Ciudad Hidalgo, México (CNN) – El olor a madera y plástico quemados nos golpea al salir de la camioneta. El humo de las fogatas se une a la nube de tierra que levantó nuestros neumáticos, nos pica los ojos y nos deja la garganta irritada. A lo lejos, se oyen niños chapoteando y jugando en el río Suchiate, que separa México – donde nos encontramos – de Guatemala.
Nos dirigimos hacia las turbias aguas, caminando bajo espesos árboles que nos protegen del brutal sol del día. Tenemos cuidado de dónde pisamos, esquivamos los trozos de cartón que son utilizados como camas y nos agachamos bajo la ropa que está tendida para secarse, con cuidado de no invadir el espacio personal o las modestas pertenencias de nadie.

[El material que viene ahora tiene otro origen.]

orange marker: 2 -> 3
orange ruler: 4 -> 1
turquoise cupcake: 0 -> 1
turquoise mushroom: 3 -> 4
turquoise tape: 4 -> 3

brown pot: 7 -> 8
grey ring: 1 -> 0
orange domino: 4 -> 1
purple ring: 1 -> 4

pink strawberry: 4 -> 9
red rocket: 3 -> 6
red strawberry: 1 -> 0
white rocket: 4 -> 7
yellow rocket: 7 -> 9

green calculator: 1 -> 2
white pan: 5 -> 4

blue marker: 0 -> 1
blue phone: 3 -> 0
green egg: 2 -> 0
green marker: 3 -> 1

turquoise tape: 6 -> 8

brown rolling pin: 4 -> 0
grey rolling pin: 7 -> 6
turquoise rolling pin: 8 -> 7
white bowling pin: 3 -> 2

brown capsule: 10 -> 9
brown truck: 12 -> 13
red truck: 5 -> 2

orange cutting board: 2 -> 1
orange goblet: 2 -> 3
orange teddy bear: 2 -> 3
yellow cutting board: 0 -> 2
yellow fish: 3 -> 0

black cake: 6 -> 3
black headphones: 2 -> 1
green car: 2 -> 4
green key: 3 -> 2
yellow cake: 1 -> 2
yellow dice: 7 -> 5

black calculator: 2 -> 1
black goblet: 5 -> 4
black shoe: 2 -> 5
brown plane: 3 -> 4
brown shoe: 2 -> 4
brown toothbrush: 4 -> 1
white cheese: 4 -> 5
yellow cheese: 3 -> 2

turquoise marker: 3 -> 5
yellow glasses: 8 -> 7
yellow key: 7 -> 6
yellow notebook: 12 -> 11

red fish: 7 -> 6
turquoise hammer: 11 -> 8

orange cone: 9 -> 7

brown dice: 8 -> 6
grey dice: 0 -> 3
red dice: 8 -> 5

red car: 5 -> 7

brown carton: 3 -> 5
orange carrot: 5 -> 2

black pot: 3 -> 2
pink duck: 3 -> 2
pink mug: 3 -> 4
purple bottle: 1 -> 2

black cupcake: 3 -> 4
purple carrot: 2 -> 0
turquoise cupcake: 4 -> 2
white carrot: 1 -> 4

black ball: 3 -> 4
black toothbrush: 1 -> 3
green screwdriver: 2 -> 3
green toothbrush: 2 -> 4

Extrañamente, parece más una comunidad arraigada aquí desde hace siglos que un campamento de migrantes.
Y tras el asalto a los sentidos, llega el asalto a la mente y al corazón.
Abundan las historias de la gente aquí, la mayoría procedente de Venezuela, de por qué dejaron sus hogares y lo que han pasado hasta ahora en sus viajes a Ciudad Hidalgo. Los adultos a veces se emocionan, pero más impactante es la narración tranquila y práctica de los niños.
Un grupo de niños que son primos me cuenta que vieron a muchos muertos en el traicionero y fangoso paso por la selva del paso del Darién entre Colombia y Panamá.
“Vi a una mujer, tenía el pelo amarillo y esta parte de la cara cubierta de sangre”, dice Mathias, de 9 años, señalándose la mejilla derecha.
Me sorprendo a mí mismo a mitad de la interpretación del español al inglés, al darme cuenta de que estoy hablando con niños de entre 6 y 12 años mientras describen con todo lujo de detalles lo que han vivido por el camino.
“Te desesperas en la selva, crees que vas a morir ahí dentro”, dice Mathias.
Su prima Sofía, de 12 años, añade: “Nos quedamos sin comida. Pasamos hambre durante una noche. … Todos perdimos peso”. Su hermano pequeño Joandry se levanta la camiseta para mostrarnos su barriga, como para corroborar los relatos de su hermana y su prima.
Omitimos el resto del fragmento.